Virus Goldeneye : l’Ukraine accuse la Russie

Goldeneye, une nouvelle souche du ransomware Petya et précédemment connue sous le nom de NotPetya, a fait des ravages la semaine dernière. Cette version semble plus virulente puisqu’elle a infecté 2 millions de machines en moins de 48 heures. Goldeneye a touché initialement les institutions publiques ukrainiennes avant de se propager en Russie, aux Pays-Bas, aux États-Unis et en France.

Les enquêteurs se sont penchés sur les codes et le comportement du logiciel malveillants. Certains experts ont suspecté l’implication d’une nation derrière cette attaque massive. Pour l’Ukraine, les coupables seraient à rechercher du côté des agences de renseignement russe. Une accusation corroborée par les données récoltées par des éditeurs d’antivirus internationaux après le piratage, selon le service de sécurité SBU de l’Ukraine. Ce dernier pense également que ces hackers seraient les mêmes qui ont plongé le pays dans l’obscurité en 2016.

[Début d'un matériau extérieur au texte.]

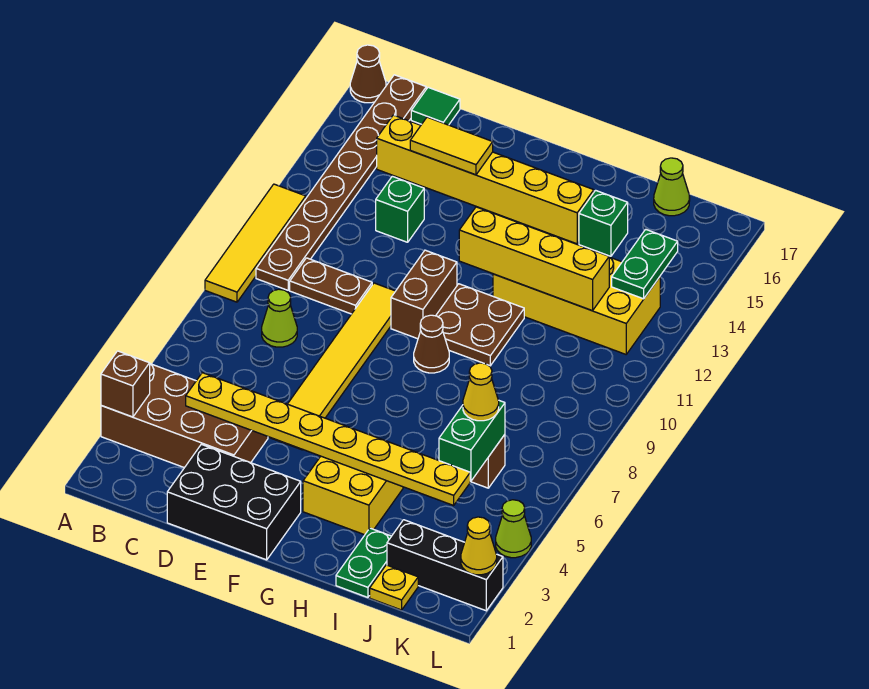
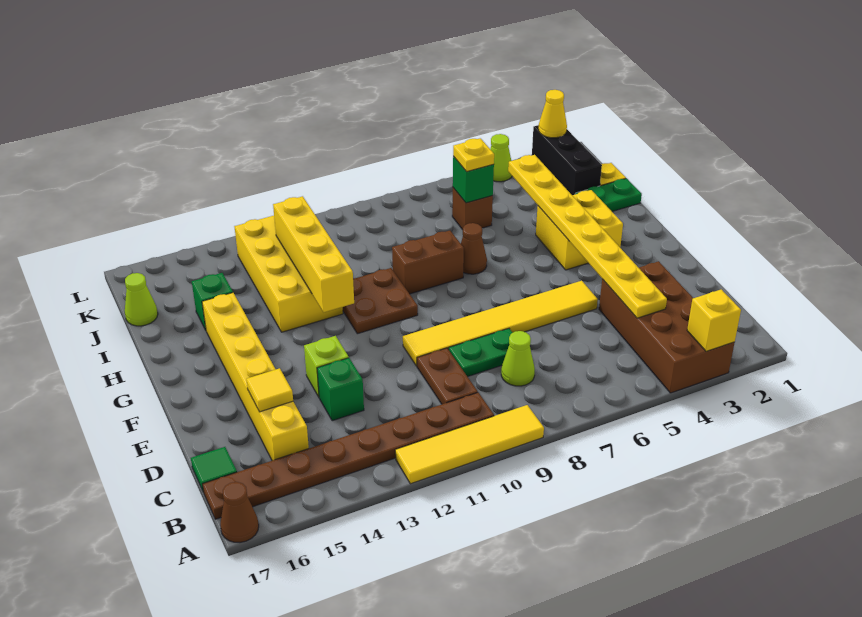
brown brick A3 level 2 -> yellow brick A3 level 2
black brick D1:F2 level 1 -> none
yellow tile D15:E15 level 2 -> yellow tile D15 level 2
none -> lime brick E13 level 1
brown brick F10:F11 level 1 -> brown brick H8:H9 level 1
brown cone G9 level 1 -> brown cone H7 level 1
green brick J5:J6 level 2 -> green brick J6 level 2
yellow cone J6 level 3 -> yellow plate J6 level 3
green plate K13:K14 level 2 -> green plate D8:D9 level 1

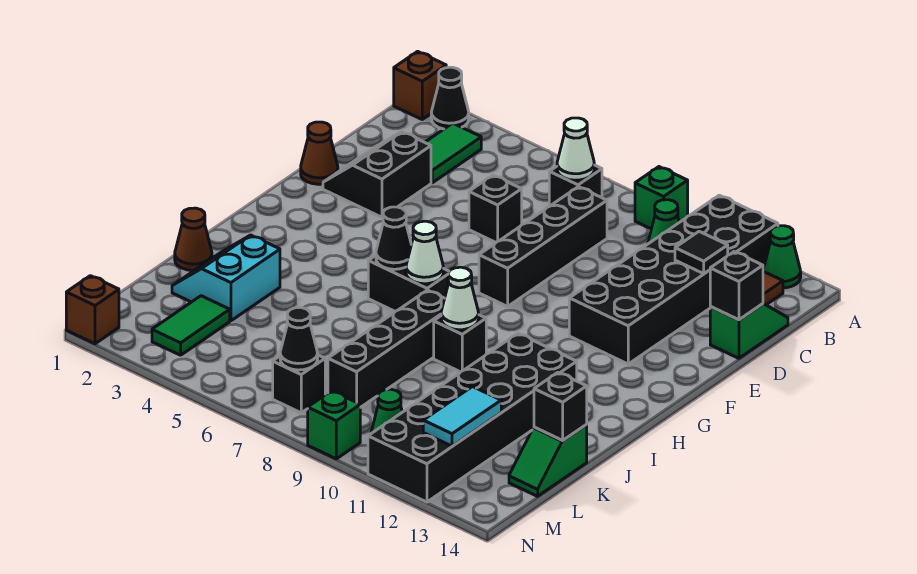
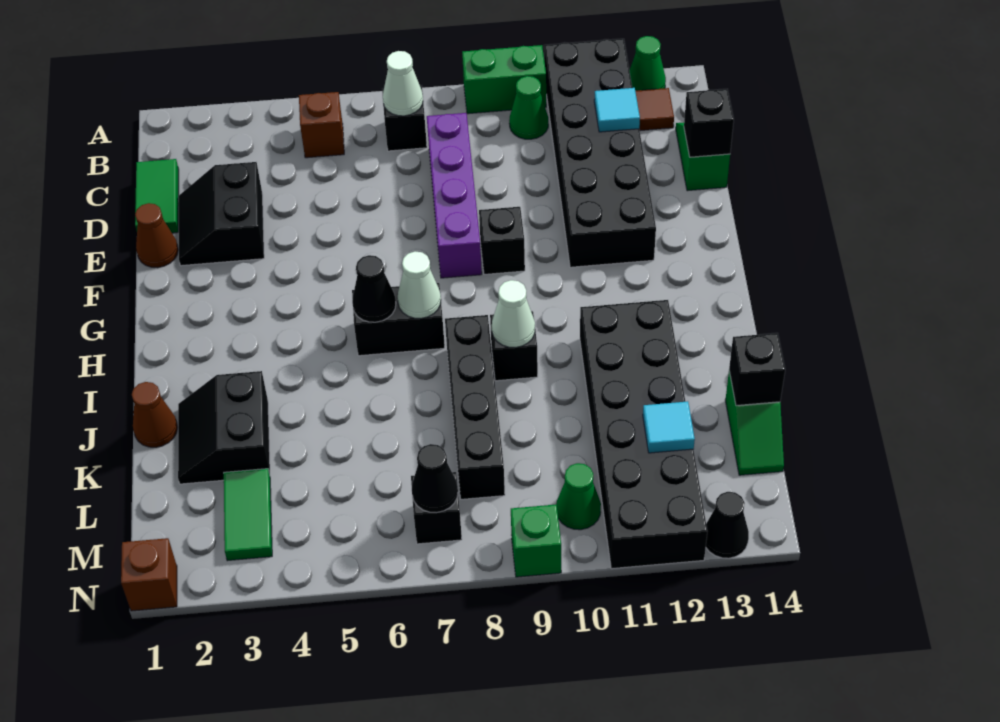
brown brick A1 level 1 -> brown brick B5 level 1
black cone A2 level 1 -> black cone N13 level 1
green brick A9 level 1 -> green brick A9:A10 level 1
green tile B3:C3 level 1 -> green tile C1:D1 level 1
black brick C8:F8 level 1 -> purple brick C8:F8 level 1
black tile C12 level 2 -> cyan tile C12 level 2
black brick D6 level 1 -> black brick F9 level 1
cyan slope J2:K3 level 1 top 3 -> black slope J2:K3 level 1 top 3
cyan tile L12:M12 level 2 -> cyan tile L12 level 2

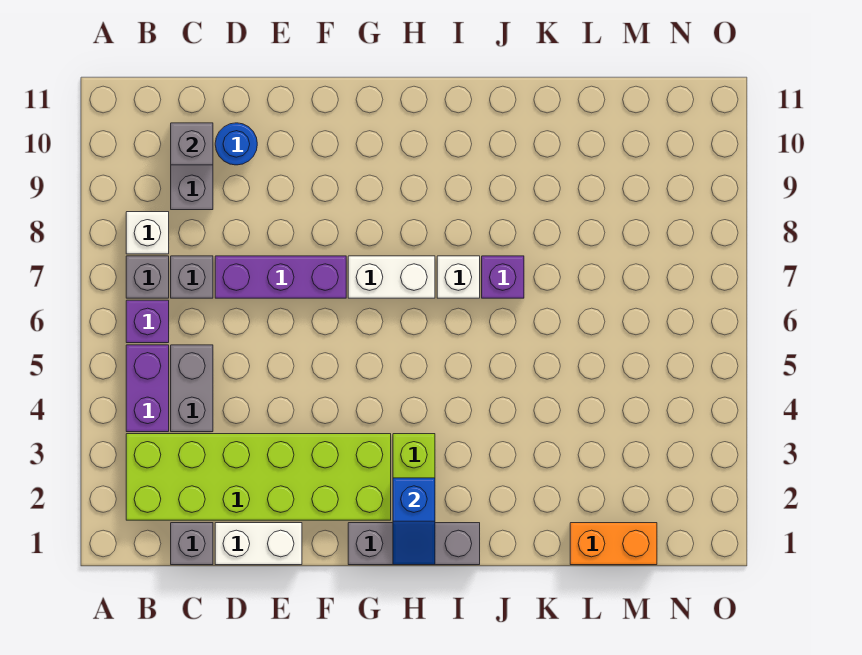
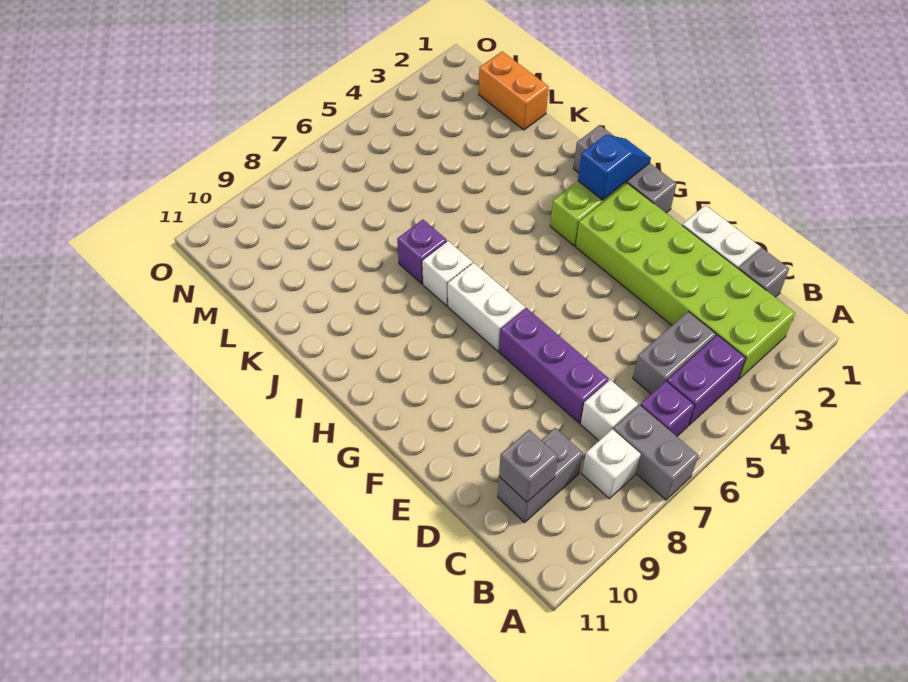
grey brick B7 level 1 -> grey brick A7:B7 level 1
grey brick C7 level 1 -> white brick C7 level 1
blue round brick D10 level 1 -> none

« Le virus est masqué comme un ransomware ordinaire, mais est, en fait, une attaque à grande échelle ciblant l’Ukraine. Ceci est prouvé par l’absence d’un mécanisme réel [pour sécuriser] les paiements de rançon, ce qui confirme que les attaquants n’en avaient pas après l’argent », peut-on lire dans le communiqué de presse (en Ukrainien) publié par le Service de sécurité de l’Ukraine.